Native French and English-speaking kindergarteners will learn together in one classroom at P.S. 20 in Clinton Hill this fall, through a new French dual-language program.
“It’s a wonderful opportunity for children to become bilingual,” said Shareen Anderson, a parent who helped bring the program to the school. “We can give kids a bilingual education in the public school system.”
Dual language classes, ideally, are made up of 24 children – 12 Francophones and 12 Anglophones – with some variation depending on enrollment, Anderson said. The school, on Adelphi Street, already has a French program in which students receive at least 2 hours of French instruction per week, according to the principal, Lena Barbera. The dual-language program, funded by a $20,000 grant from the Department of Education and a $5,000 grant from the French Embassy, will take a different approach in that students will be exposed constantly to French.
French dual-language programs first came to New York City in 2007, according to Jaumont. In September, the program will be in eight schools and between 30 and 40 classrooms, he said. It will have 40 different teachers and about 100 students. Of the 180 days in the school year, French dual-language students usually receive the equivalent of 90 days of French instruction and 90 in English, according to Fabrice Jaumont, the education attaché of the French Embassy’s Cultural Services. Typically, at the kindergarten level, one teacher instructs all of the classes; she wears a flower on her jacket to indicate that it’s time to speak French, and takes it off when class will be conducted in English, Jaumont said.
At P.S. 20, at least three morning classes will be held in French, Barbera said. All students will learn the same material, but Francophones will complete their assignments in French on green paper and Anglophones in English on white paper, according to Barbera. The program is not only for kindergarteners; in 2014, the school will add a first grade dual-language class, in 2015, second grade, and so on until each grade level – up to fifth grade — has one dual-language class.
By fifth grade, the English-speaking students are usually “functional” French speakers, Anderson said. But it doesn’t take long for even the youngest students to catch on to a second language. “It happens quite quickly, within the first couple months of school,” Barbera said.
Anderson pushed for the program because she wanted her daughter, who attended a French immersion pre-school, Language and Laughter Studio in Boerum Hill, to continue her French education at P.S. 20. Hoping for support, she surveyed P.S. 2o parents in December 2012 to assess their interest in the program. She also emailed parent list-serves in the brownstone Brooklyn area. A small group of parents with pre-kindergarteners at the school, as well as about 60 or 70 other parents, some of them from different neighborhoods such as Carroll Gardens and Park Slope, expressed interest.

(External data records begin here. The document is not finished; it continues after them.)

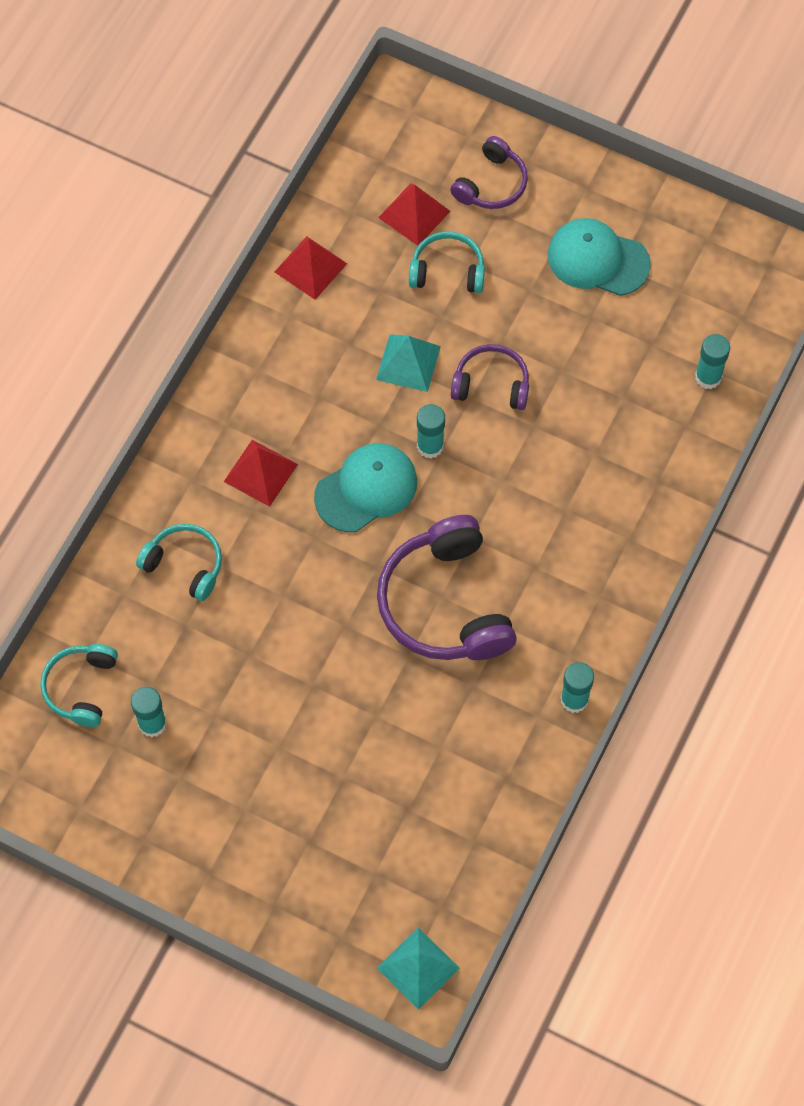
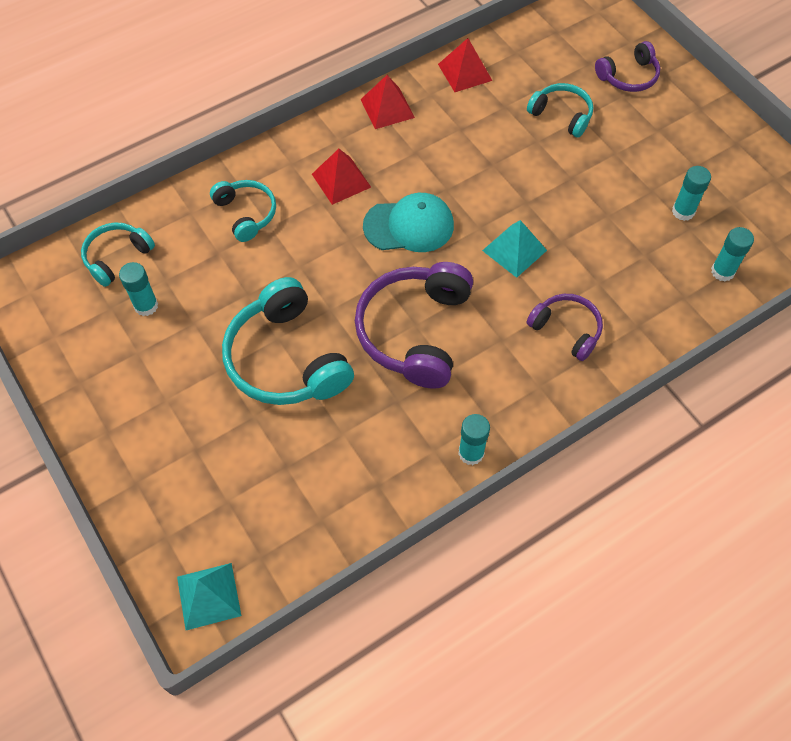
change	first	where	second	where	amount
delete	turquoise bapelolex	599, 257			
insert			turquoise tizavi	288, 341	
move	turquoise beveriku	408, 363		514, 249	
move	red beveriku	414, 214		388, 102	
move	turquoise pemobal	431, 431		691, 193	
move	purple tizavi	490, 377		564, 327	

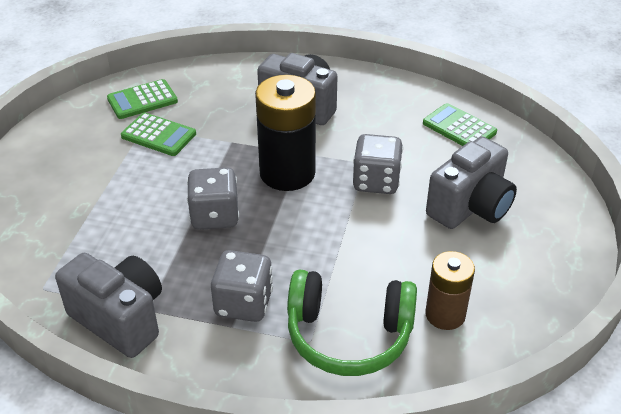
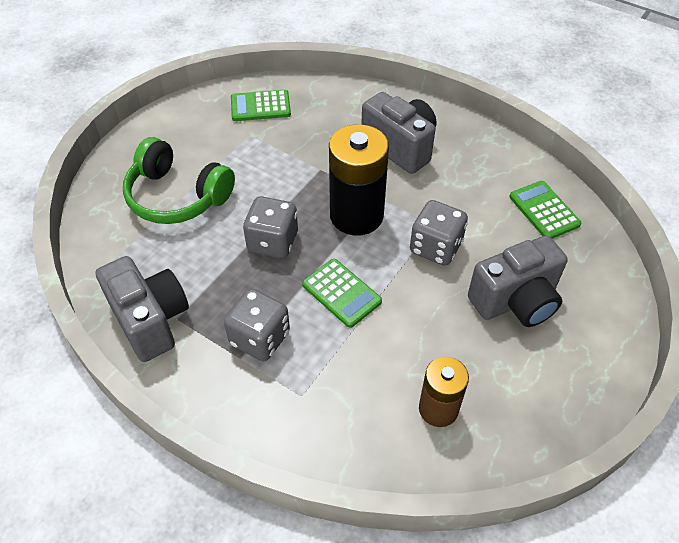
change	first	where	second	where	amount
move	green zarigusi	158, 134		342, 293	
move	green tizavi	352, 323		179, 180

At a P.S. 20 open house, Anderson asked Barbera if she would entertain the idea of a French dual-language program. Barbera said she would – and presented the idea to the school’s PTA executive board and the school leadership team in February or March. By April, the school had confirmed that it would begin offering the program in September.
“We’re expecting the impact to be positive and enriching,” Barbera said. “It’s really serving second language learners.”
Earlier this month, P.S. 20 hired a teacher for the class: Sabrina Audrey Spencer, who was raised in Ottawa, Canada and educated in French dual-language programs throughout elementary and high school. Most recently, she taught kindergarten through fifth grade at Ecole Internationale de New York, a French-English bilingual elementary school in Manhattan.
Jaumont has found that students in French dual-language programs do well academically – about 80 percent of students in the program scored very high on their third grade state tests, he said.
“People are understanding now that it’s a good thing to be bilingual,” he said. “You don’t have to hide your mother tongue like you used to. People started seeing the advantage of maintaining your language and learning a new language as early as possible.”
P.S. 58 in Carroll Gardens, the city’s first school to offer a French-dual language class, just graduated its first fifth grade dual-language class in June, Anderson said. The school was a magnet for Francophone families from various neighborhoods, according to Anderson. With P.S. 20, local French-speaking families now have an option closer to home.
“There is a growing French community in Fort Greene and Clinton Hill,” Anderson said. “There is definitely a community that would benefit. There are a number of French immersion pre-schools and playgroups in the area.”
P.S. 20 will likely also attract parents whose children were closed out of P.S. 58’s program, Jaumont said. The school will offer spots to out-of-zone Francophone children, Barbera said, but as of now, only in-zone Anglophone children will be accepted.
Families interested in P.S. 20’s French dual-language program can sign their children up by emailing Jont Enroth, a School Leadership Team member, at firstname.lastname@example.org. Following registration, Francophone students will need to complete an assessment of their French skills. If the students’ Home Language Identification Survey indicates that English is their second language, they will also need to take the city’s Language Assessment Battery Revised (LAB-R) test.